Aussi, une telle mesure, en plus de nous mettre à dos des pays voisins tels que le Mali, et la Guinée auxquels nous sommes beaucoup plus liés qu’au Niger tant sur le plan économique, historique que géographique, risque paradoxalement d’entraîner de lourdes pertes en vies humaines alors que la prise du pouvoir par l’armée nigérienne quoique problématique, s’était tout de même faite sans effusion de sang.
Ne vivrions-nous pas mieux et en harmonie avec nous-mêmes et les autres si on arrêtait toutes ces arrestations tous azimuts? Après tout, comme aurait dit Aristote, le professeur dont le magistère dans l’histoire des idées a duré plus 2000 ans « il faut savoir s’arrêter » .
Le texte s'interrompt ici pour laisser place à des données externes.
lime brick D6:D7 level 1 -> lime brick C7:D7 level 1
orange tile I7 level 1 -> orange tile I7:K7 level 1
En définitive, puisque, tôt ou tard, tout se terminera par le dialogue, ne faudrait-il pas dès lors commencer par là?
Aujourd’hui que nous sommes à seulement six mois de l’élection présidentielle, le magistère du Président Macky Salle tire à sa fin. S’il nous était permis d’assimiler la gouvernance à une dissertation, nous nous permettrions de dire que voici à présent arrivée l’étape cruciale de la conclusion. Or, d’une manière générale, la dernière impression qu’on laisse au lecteur compte beaucoup dans l’appréciation globale de toute œuvre. Ce faisant, le meilleur conseil qu’on puisse lui donner au terme d’un développement qui s’articule symboliquement autour d’une thèse qui renvoie à ses réalisations et d’une antithèse qui représente les failles de son régime, c’est de savoir bien conclure.
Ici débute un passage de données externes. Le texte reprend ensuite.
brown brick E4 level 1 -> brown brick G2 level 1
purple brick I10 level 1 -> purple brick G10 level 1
La dissertation est, dit-on, l’art d’aboutir à une conclusion tout comme la bonne gouvernance est l’art de bien conduire les hommes et les affaires de la cité. Aussi bien pour l’une que pour l’autre, il faut savoir terminer à temps et en toute beauté dans une parfaite symbiose entre l’Éthique et l’Esthétique en sorte que le Bien et le Beau s’attirent se rencontrent, se touchent, se caressent, s’embrassent et s’entremêlent au point de devenir indiscernables sous le regard admiratif des héritiers de Doudou et Fatou que sont les hommes et femmes de ma génération.
Oumar Sy, Formateur en philo, Consultant en Éthique et gouvernance.